Una carrera llena de logros y momentos inolvidables 🌟
Coquito nació en Montevideo el 22 de diciembre de 1965 y, desde muy joven, mostró su talento en el fútbol. A los 15 años, debutó en la primera de Peñarol, y rápidamente se convirtió en una de las figuras más prometedoras del club. Con su olfato goleador y su estilo de juego ágil, formó parte de un equipo que conquistó la Copa Libertadores en 1982 y 1987, además de la Copa Intercontinental en 1982, un logro que convirtió al club en uno de los grandes del continente.
Durante su etapa en Peñarol, Rodríguez disputó 174 partidos oficiales y anotó 45 goles. Además, fue parte de los campeonatos uruguayos de 1981, 1982 y 1986, sumando varios títulos que quedaron en la memoria de los hinchas aurinegros. Su paso por el fútbol argentino también fue importante; defendió las camisetas de Deportivo Mandiyú, Atlético Tucumán, Chaco For Ever y Deportivo Morón en las décadas del 80 y 90. No faltó su paso por Europa, donde jugó en Rapid Viena de Austria y en Palamós de España.

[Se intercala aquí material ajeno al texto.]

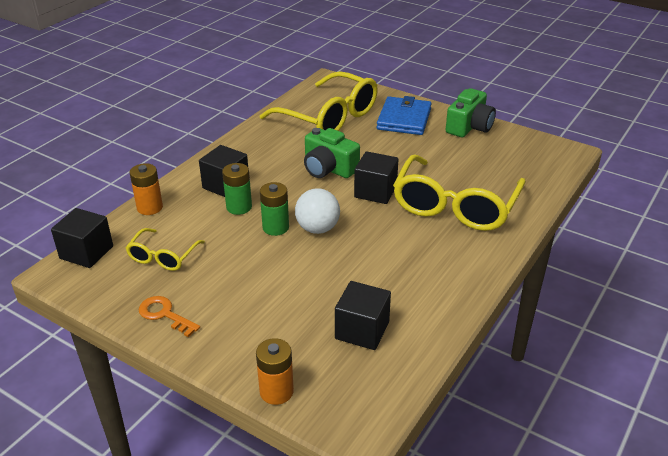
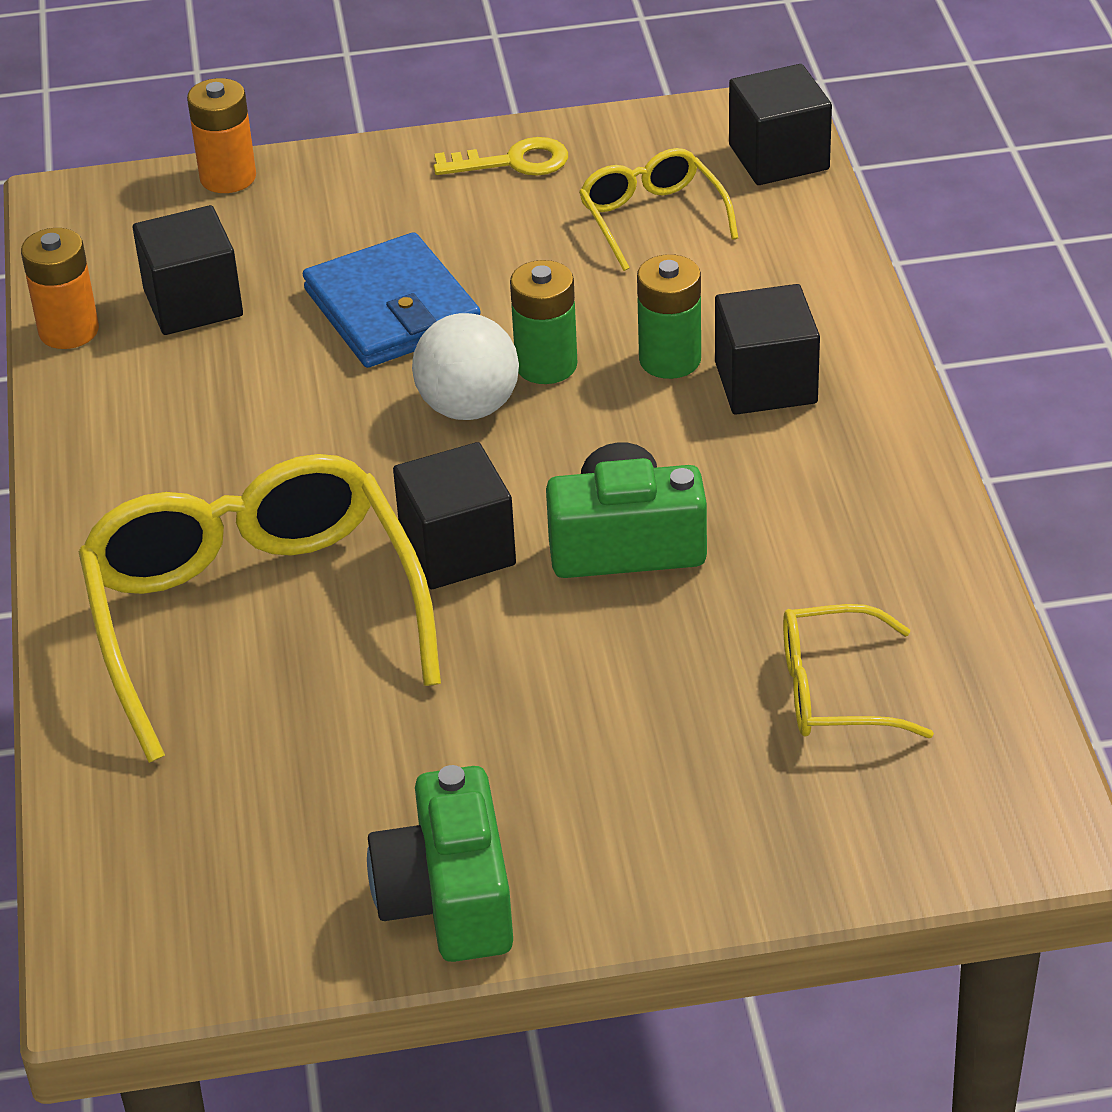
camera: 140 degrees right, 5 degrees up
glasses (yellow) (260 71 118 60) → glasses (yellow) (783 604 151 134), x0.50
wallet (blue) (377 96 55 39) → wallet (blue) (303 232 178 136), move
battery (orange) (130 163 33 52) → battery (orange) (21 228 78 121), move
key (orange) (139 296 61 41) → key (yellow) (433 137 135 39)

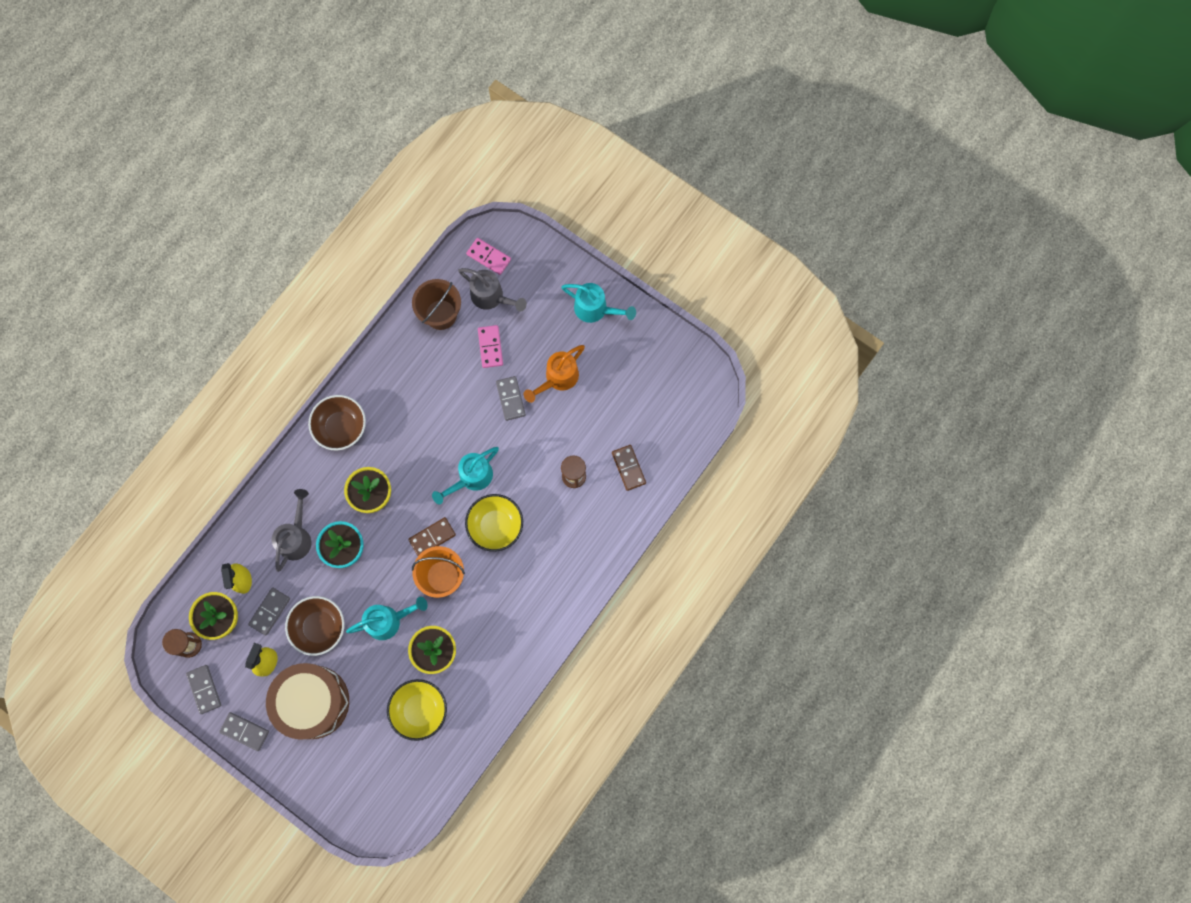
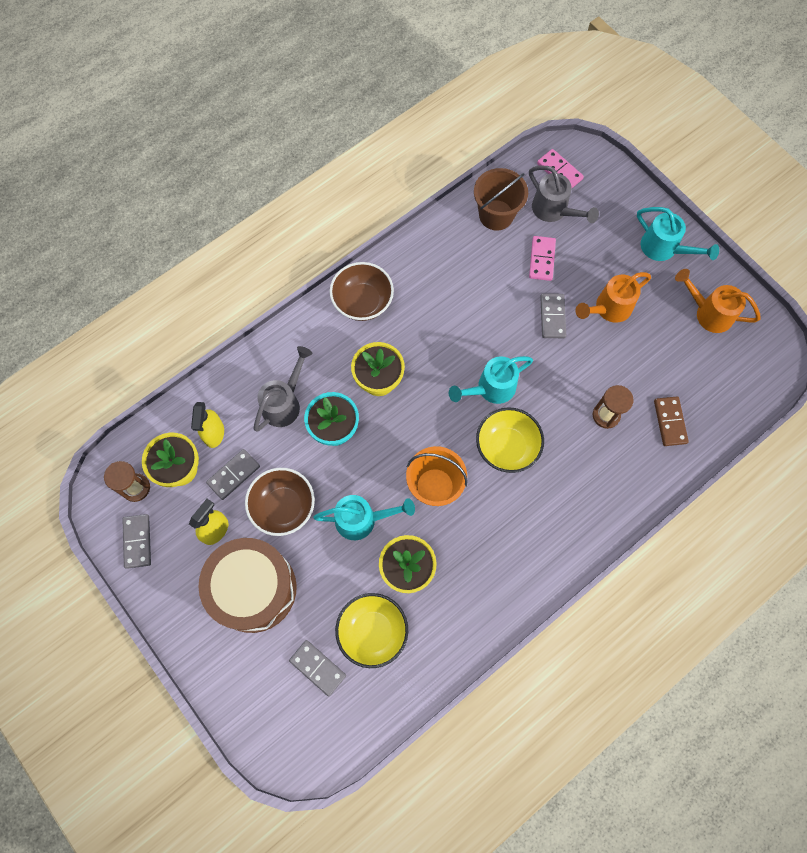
camera: 15 degrees right, 5 degrees down
domino (brown) (408 517 48 39) → -
domino (grey) (219 712 50 39) → domino (grey) (289 640 57 56), move
- → watering can (orange) (675 269 86 64)

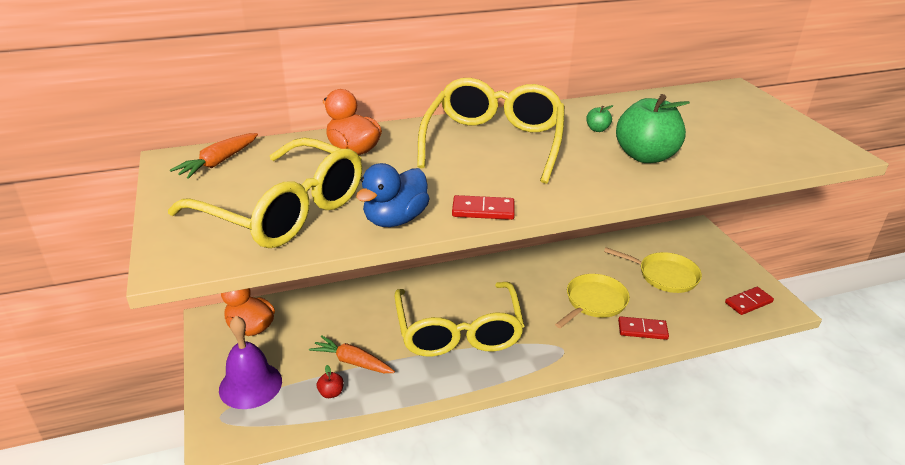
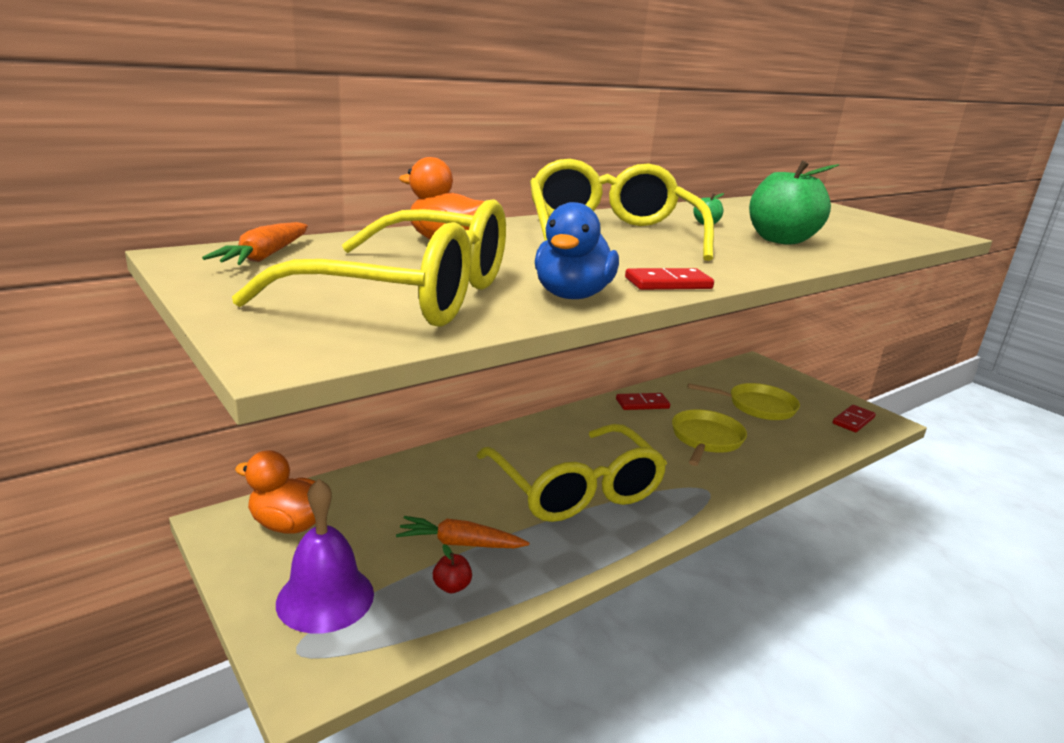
camera: 20 degrees left, 10 degrees down
domino (red) (618 316 51 24) → domino (red) (616 393 54 17), move

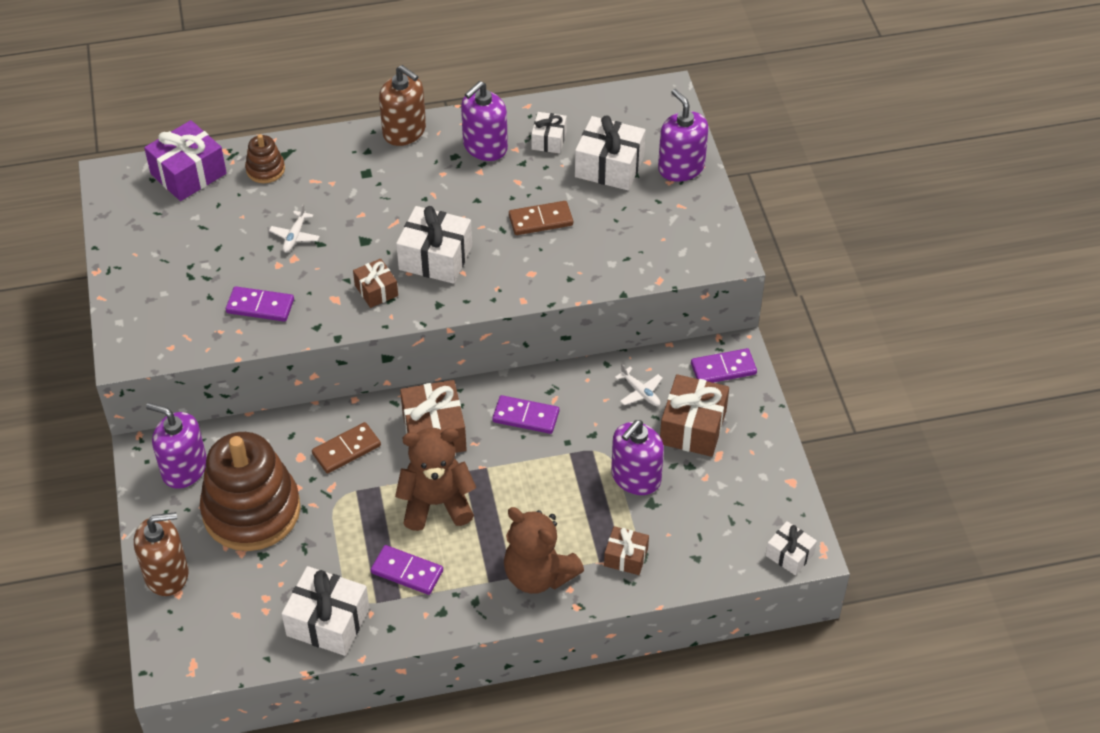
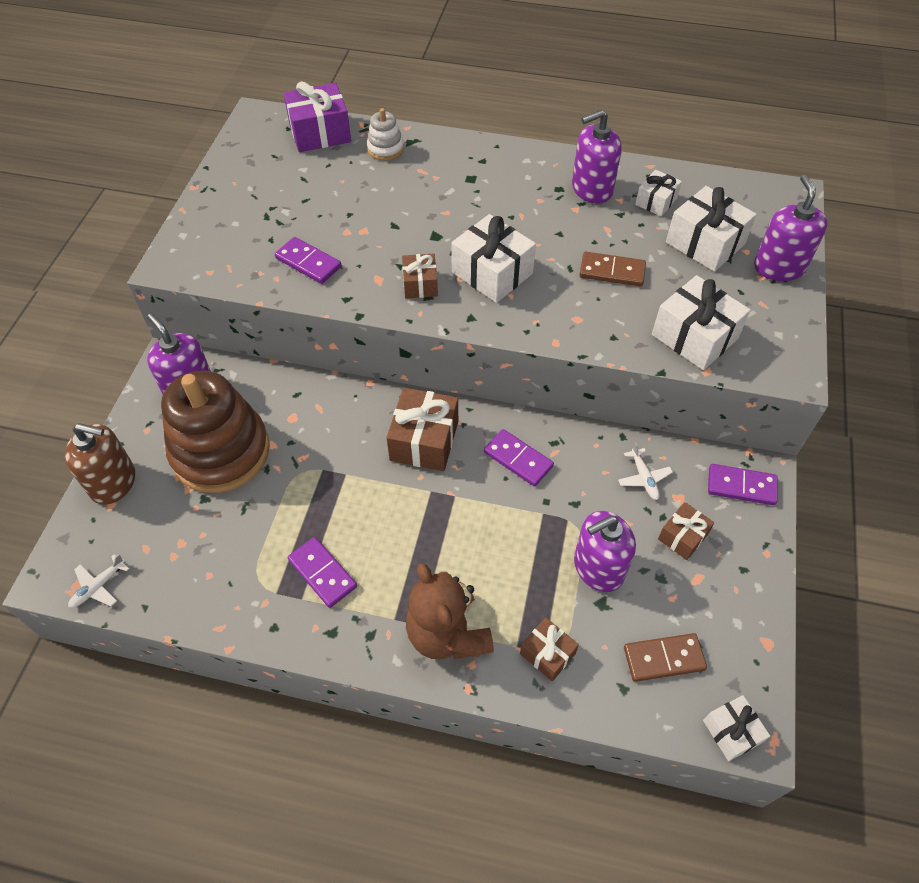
camera: 25 degrees right, 5 degrees up
soap dispenser (brown) (379 65 47 81) → -
stacking toy (brown) (245 134 40 49) → stacking toy (white) (367 108 37 53)
plane (white) (269 204 51 48) → plane (white) (68 554 61 54), move
gift (brown) (660 374 69 83) → gift (brown) (658 502 56 58), x0.58
domino (brown) (312 422 69 52) → domino (brown) (624 633 83 49), move
teddy bear (brown) (395 428 81 103) → -
gift (white) (282 566 88 90) → gift (white) (652 275 99 95), move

Un legado que trasciende el fútbol 🇺🇾
Más allá de su éxito en la cancha, Coquito dejó una huella en la historia familiar. Es padre de Álvaro Rodríguez, actual delantero del Elche en España y exjugador del Real Madrid, que también representó a Uruguay en las selecciones juveniles, destacándose en el Sudamericano Sub 20 de 2023.
Su partida generó una gran tristeza en el mundo del fútbol uruguayo, especialmente en los hinchas de Peñarol, quienes recuerdan con cariño sus goles, su entrega y los títulos que conquistó. La historia de Coquito es un ejemplo de pasión, talento y compromiso que seguirá vivo en cada hincha que disfrutó de sus mejores momentos.
Un adiós que duele pero que inspira
La noticia de su fallecimiento no solo cerró un capítulo en la historia del fútbol uruguayo, sino que también dejó en claro la importancia de valorar a los ídolos que, con su esfuerzo, nos hicieron soñar. Coquito será siempre recordado como uno de los grandes que llevó con orgullo la camiseta de Peñarol y que hizo del fútbol su pasión.
Descansa en paz, Coquito. Gracias por tantos momentos inolvidables.